Recently President Duterte demonized Iloilo by calling it the country’s most “shabulized” (where use of shabu, or meth, is most rampant).

 

A middle-aged parish priest takes issue with the President’s pronouncement. He believes this is “evil” politicking akin to character assassination, and plain vindictiveness driven by Mr. Duterte’s landslide loss in Iloilo (as in the rest of Panay) during the 2016 elections. Apparently, to uplift his city of Davao, he had to tarnish the reputations of others.

 

Memories of old city

 

The martial law baby misses the old city. She remembers its distinctive smell of fried garlic (from peanut vendors); now it’s air freshener attached to air-conditioner.

 

“The vibes of downtown Iloilo used to be distinct from that of Manila or Bacolod,” she continues. “Now, starting from the airport, the feel is not much different from that of Manila, especially when entering the city with the traffic and all.”

 

The writer remembers Iloilo in the late ’50s and ’60s: “It had an air of elegance, a residue of Peacetime prosperity transformed into postwar conservatism and complacency. Calle Real was an emporium of imported goods consumed by both the frivolous elite and the snobbish middle class. The jeepneys were fewer, smaller, slower. Calesas abound, plying the routes of nearby districts.”

 

The baby boomer misses those calesas and round-trip buses on the city streets; the Panay Railway trains to Capiz and the Negros Navigation ferry boats to Bacolod.

 

He misses the lazy promenade and window-shopping along Calle Real; people-watching in Plazoleta Gay; political debates and amateur singing contests at Freedom Grandstand; the noontime siren of Aduana.

 

He misses the city’s iconic foodstuff: Fatima’s meatball spaghetti and pancit Molo; Prince Kitchenette’s calo-calo bihon; Dainty Restaurant’s lauriat; Kong Kee’s siopao and hototay; Jaro’s banana crackers; pan de sal ni Pa-a at Jaro Plaza; pan de buho from a hole-in-the-wall on Fuentes Street; chicken inasal at Fort San Pedro; the smell of fried peanuts and roasted corn on the cob on the sidewalks.

 

Most of all, he misses the “gentler, friendlier, less guarded people way back when.”

 

Forsaken place

 

With the development of the city outskirts, people are drawn in droves from the City Proper.
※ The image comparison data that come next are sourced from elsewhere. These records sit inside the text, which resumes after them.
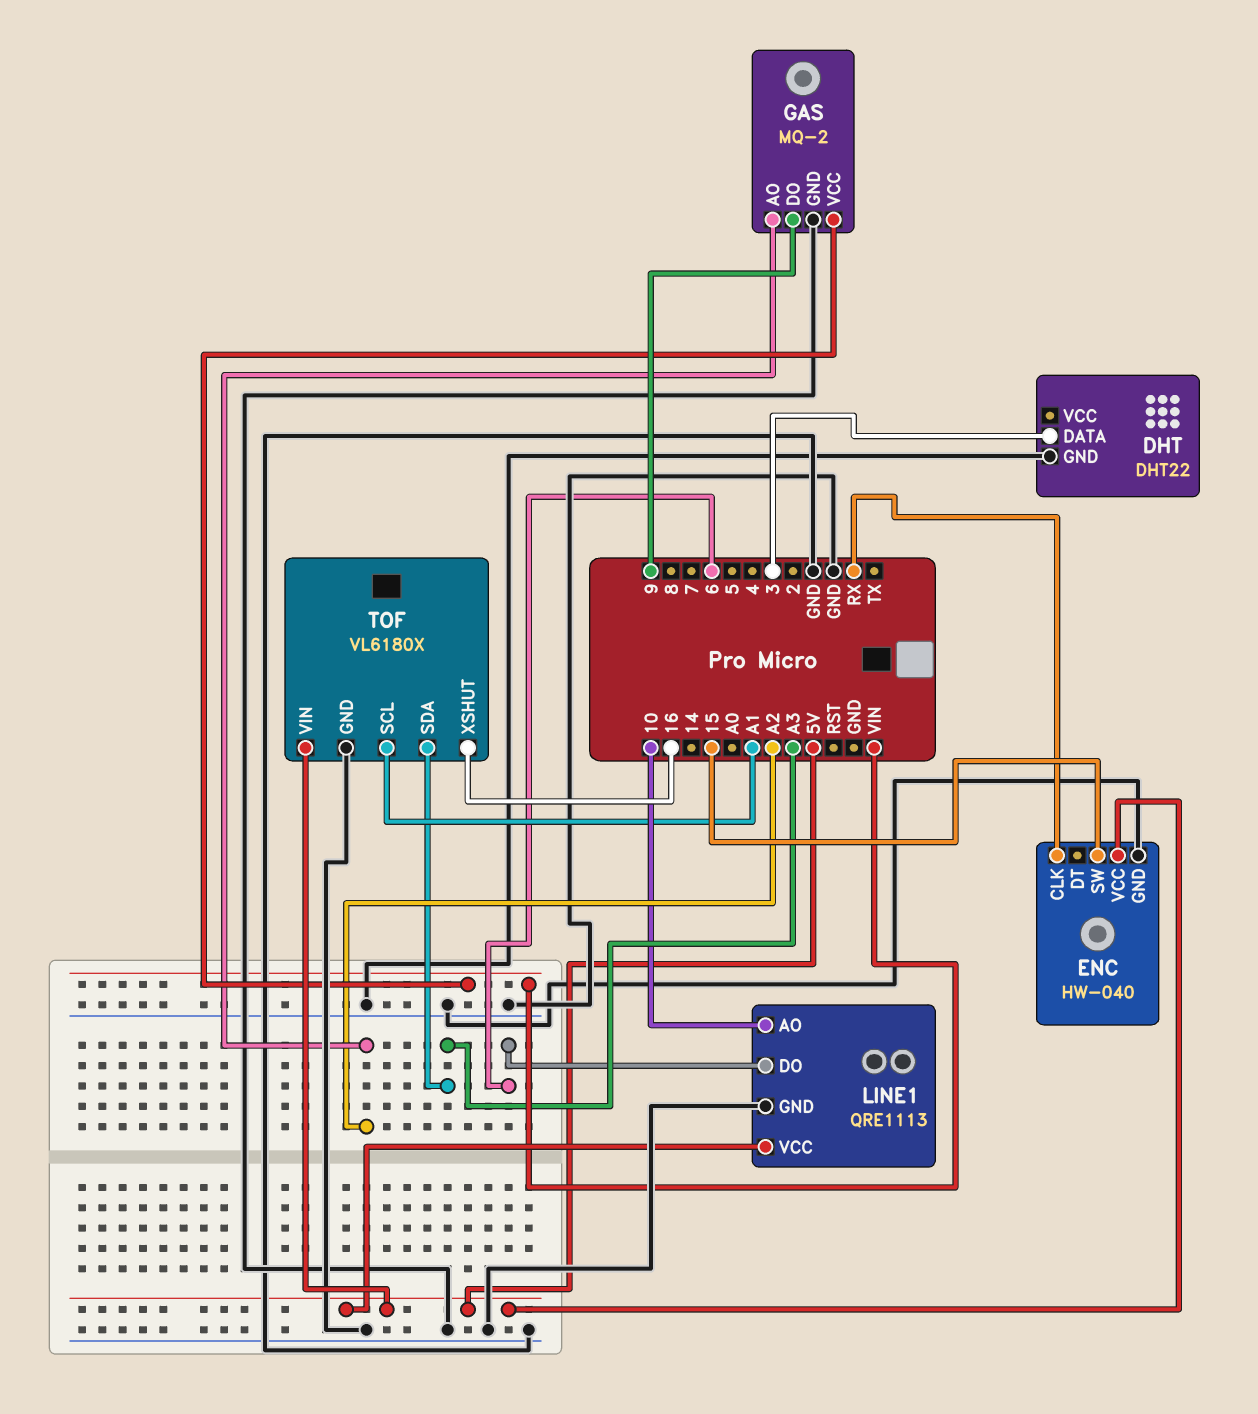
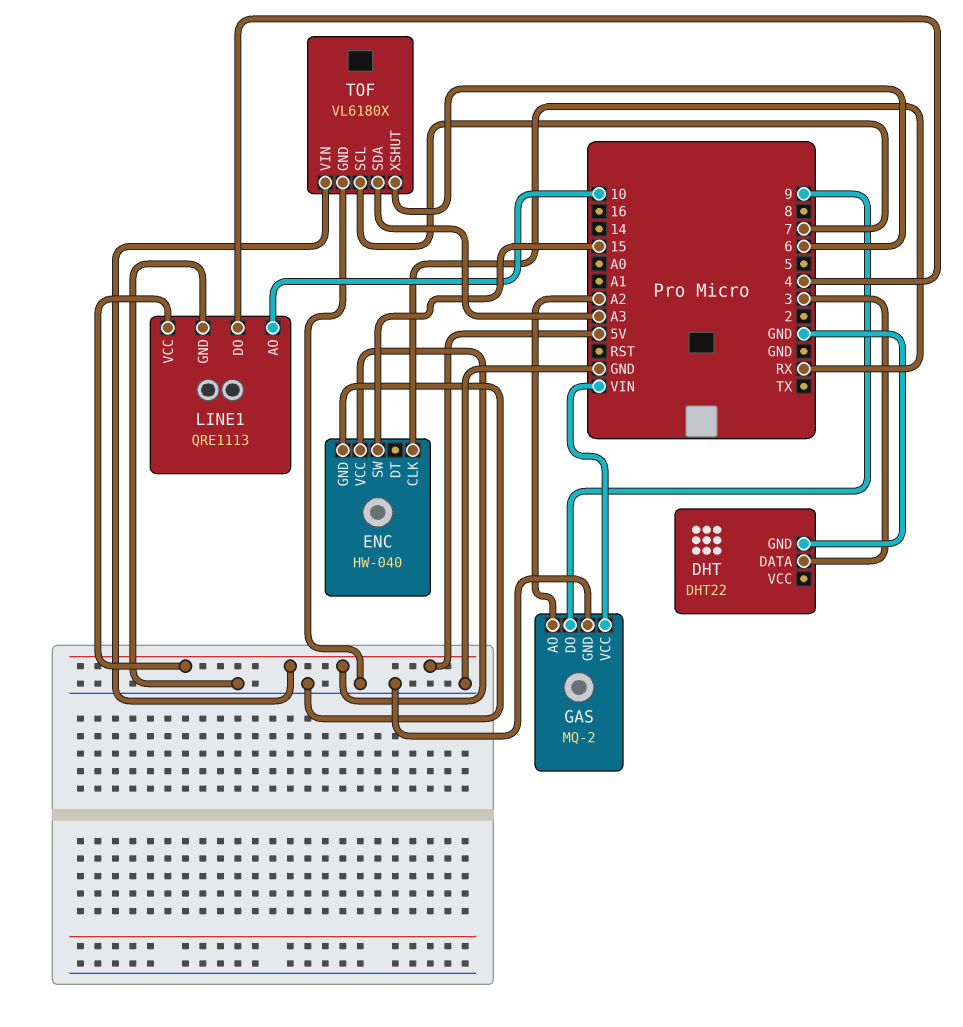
LINE1 pin DO: 6 -> 4
TOF pin SCL: A1 -> 7
TOF pin XSHUT: 16 -> 6

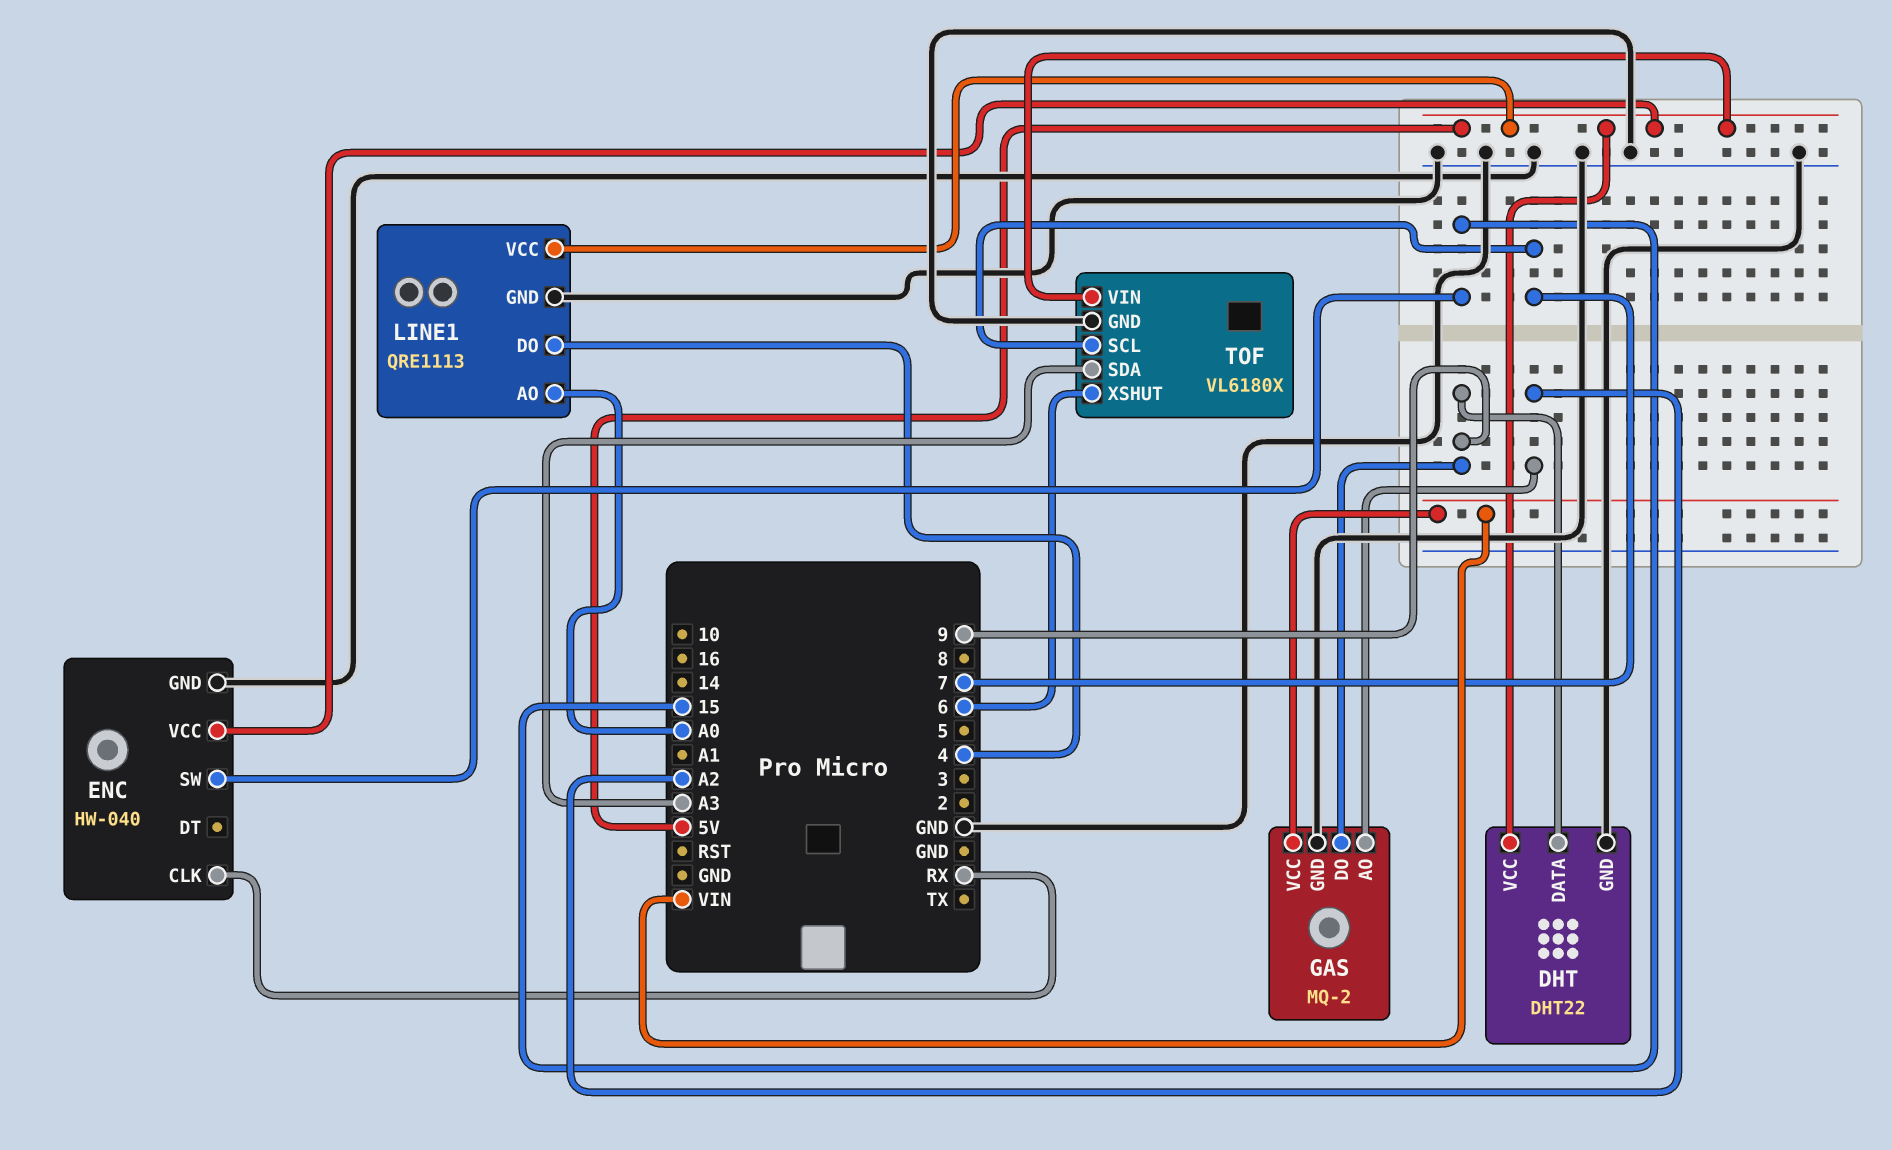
DHT pin DATA: 3 -> 9
DHT pin VCC: none -> 5V
LINE1 pin AO: 10 -> A0

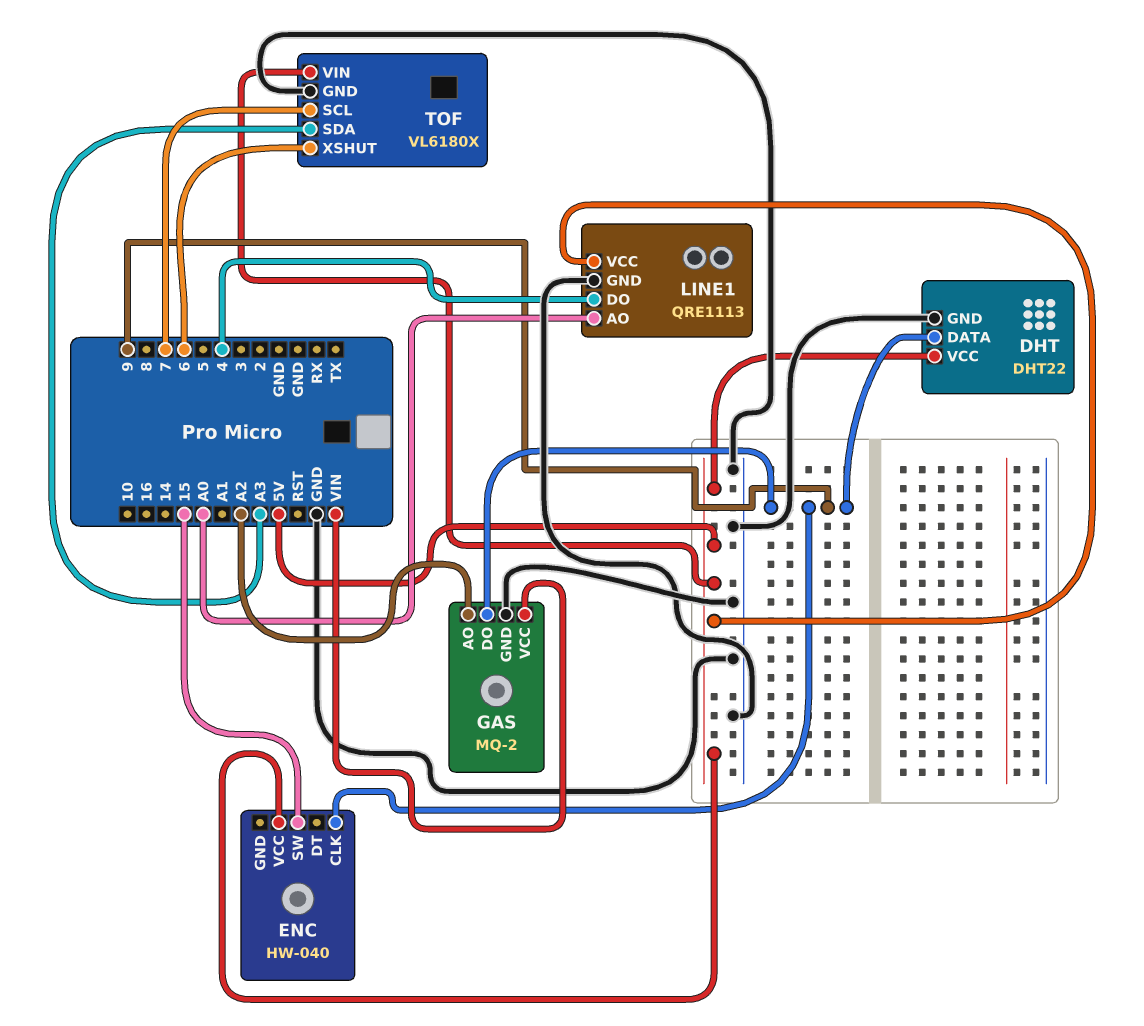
ENC pin CLK: RX -> 9
ENC pin GND: GND -> none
Most shoppers have deserted Calle Real for the malls, many of its establishments now looking dingy and derelict. Those cavernous movie theaters that were virtual palaces downtown had to close down after the cineplexes drew away their patrons.

 

But there’s an upside to the ongoing development: free Cinémathèque; some graffiti street art; refurbishing of heritage structures like the Art Deco police station of Jaro (formerly its town hall) and the Beaux-Arts rows of commercial establishments along Calle Real.

 

On his way back to Manila from exile in Dapitan, Rizal passed by this street in 1896 and bought a buri hat from a bazaar in what is now Regent Arcade. He wrote in his diary: “The liveliness of [Calle Real] pleased me.”

 

Calle Real (JM Basa Street) is now a Heritage District. Cine Palace (now Regent), built in 1928 and considered the oldest existing movie theater in the country, has retained its Neoclassic façade. The Old Capitol Building, built during the Spanish era and serving as Casa Real and Iloilo’s Kilometer Zero, has been declared a National Historical Site.

 

This civic zeal to preserve legacy came rather too late to save one lovely iconic structure—the Cacho Hermanos Building, which used to house Panay Electric Co. Built at the entrance of Calle Real in 1927 in the Beaux-Arts style with Neo-Baroque decorative elements, it was demolished a few years ago.

 

The lot still lies vacant, probably waiting to be taken over by the ukay-ukay encroaching like poisonous vines and weeds on this once royal street.